Franks had offered £1,000 to anyone willing to kill 29-year-old Rutt Ruutna on a website believed to be the ‘cyber division’ of the infamous Sinaloa cartel.
But she was arrested when her message was spotted by a BBC investigative journalist who forwarded it to authorities.
Franks posted her victims’s details online, so the hitman would know where to find her once they arrived at her home in Milton Keynes.
The 26-year-old, wearing a black top and a high ponytail, sobbed in the dock as Judge Paul Dugdale sent her to jail for more than a decade.
It came after a jury found her guilty of soliciting murder.
A court previously heard how the defendant was competing for the affections of the Sports Direct general manager.
This was despite both women being aware that he had a long-term partner and two children, aside from the affairs he was having with each of them.
Franks’ messages, posted on a page claiming to be run by the Sinaloa cartel, had been discovered by the BBC journalist in August 2020.
The court heard Mr Prest was involved in a relationship with the two women while having a partner and two children at home.
Andrew Copeland, prosecuting, said: ‘She had been using the dark web, as discovered by Carl Miller, an investigative journalist for the BBC.
‘He found two conversations the defendant engaged with. One said “I’m looking for the murder of a woman. I have £1,000 and I am willing to pay more. This woman has caused a lot of problems for myself and others.”
‘As a result of the police being notified by Mr Miller, they attended the address of Ms Ruttna where her landlady pointed them to the Sports Direct.
‘They spoke to her and she was in utter disbelief, but she did say “I have a hunch who did this – Whitney Franks.”‘
The court heard how Franks was arrested in 2020 and interviewed under caution, where she admitted to using a TOR browser to access the dark web.
Investigations also found she had deposited £282.57 into a bitcoin wallet.
Franks appeared before a jury and previously denied the charge, claiming she believed the website was a scam and she knew her victim was not in any danger.
Despite this, she was convicted unanimously of soliciting murder after just four hours of deliberations in July this year.

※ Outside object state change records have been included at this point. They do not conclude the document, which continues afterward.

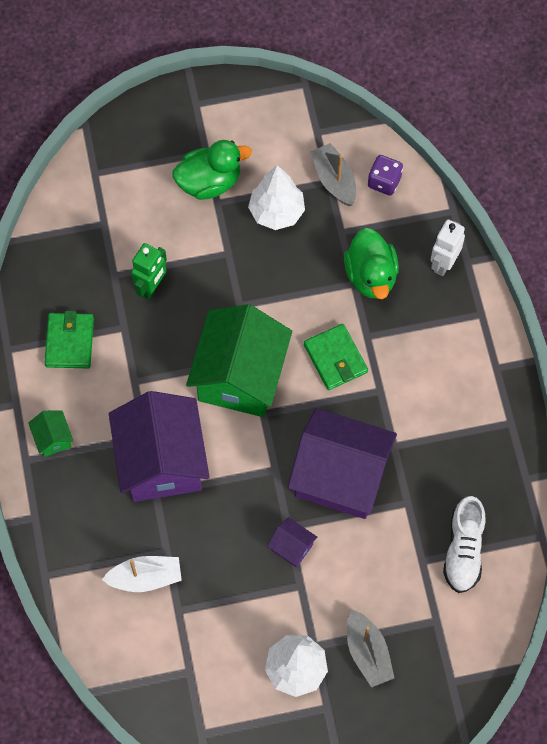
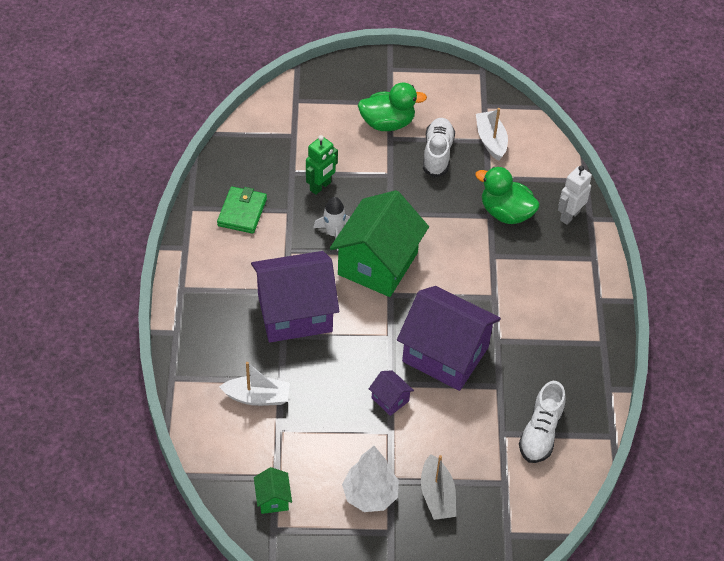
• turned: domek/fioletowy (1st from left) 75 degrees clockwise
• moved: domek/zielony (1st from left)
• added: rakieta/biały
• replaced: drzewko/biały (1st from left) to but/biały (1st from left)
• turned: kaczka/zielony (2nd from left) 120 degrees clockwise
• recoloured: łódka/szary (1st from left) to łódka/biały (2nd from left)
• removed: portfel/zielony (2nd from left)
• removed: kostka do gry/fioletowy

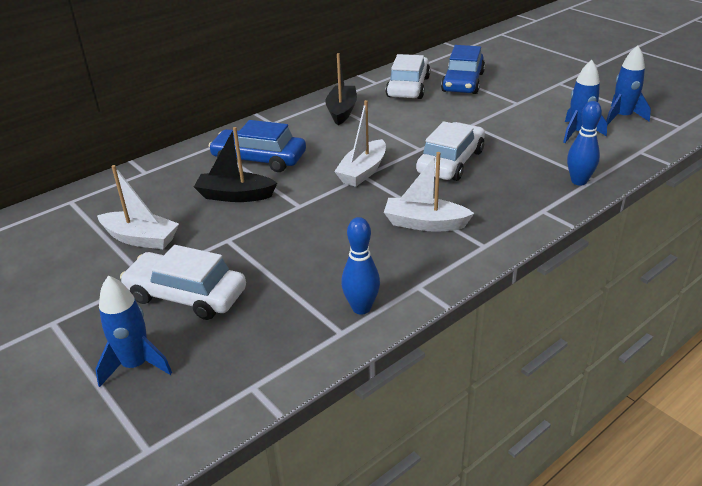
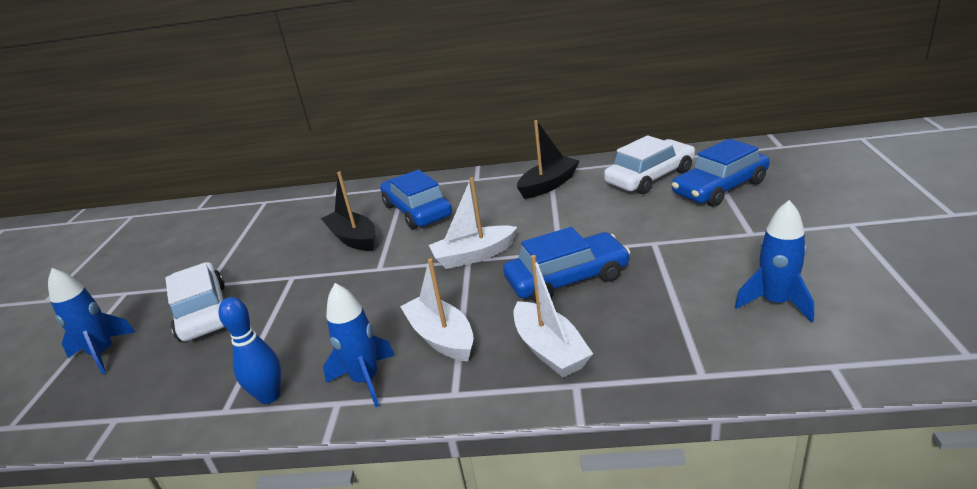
• moved: rakieta/niebieski (3rd from left in the first image) to rakieta/niebieski (2nd from left)
• recoloured: samochód/biały (3rd from left) to samochód/niebieski (2nd from left)
• moved: łódka/biały (1st from left in the first image) to łódka/biały (3rd from left)
• removed: kręgiel/niebieski (2nd from left)

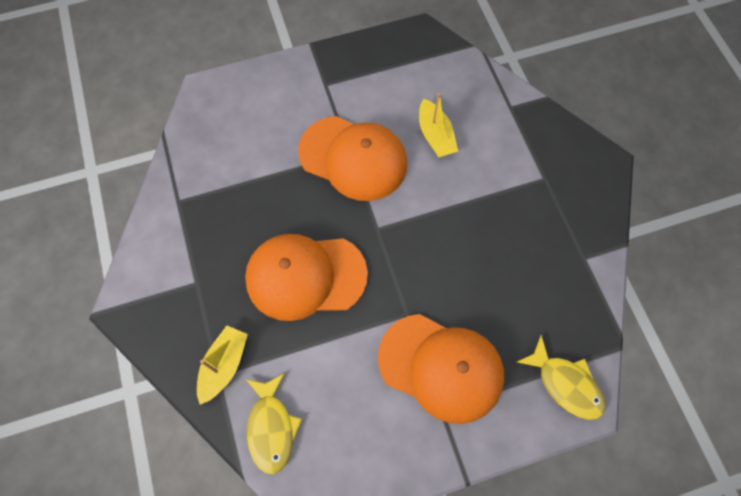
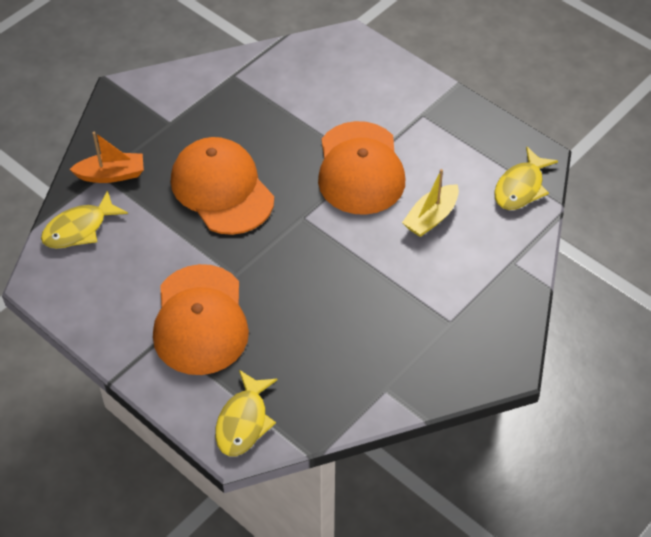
• recoloured: łódka/żółty (1st from left) to łódka/pomarańczowy
• added: ryba/żółty (3rd from left)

The prosecution argued that Ms Franks’ solicitation of a hitman was equivalent to attempted murder, and the psychological effect of the incident on Ms Ruttna was described as ‘severe’.
Defending, James McCrindell said: ‘There are two series of conversations over two days and what happens here is an effort to get her BitCoin back, so the inference must be that she persisted and then stopped.
‘The evidence at the trial was that the persons she was dealing with were scammers, so no harm was in fact ever going to come about. Ms Franks has done nothing to put the plan into action. All that happened is that the request was made.’
Sentencing in Reading Crown Court, Judge Paul Dugdale said while her aim never became reality, it was still serious enough to warrant a high prison sentence.
He said: : ‘In the reality of sitting at home in lockdown accessing the dark web, Whitney Franks may have not really thought through what she was doing through naivety, but accessed the dark web to access an organisation calling themselves the Sinaloa Cartel Cyber Team and she tried to contact them to hire someone to kill Rutt Ruttna.
‘She gave that organisation Rutt Ruutna’s name, address, social media details, everything they needed to find her. She said right at the start “I’m looking to hire for the murder of a woman.”
‘I understand from everything I have read how out of character that was and, very sadly for Whitney Franks and her family and friends here, that action makes this offence very serious.’
Franks, of Milton Keynes, Buckinghamshire, was sentenced to a total of 12 years imprisonment, and will have to serve two thirds of this sentence before she is eligible for parole.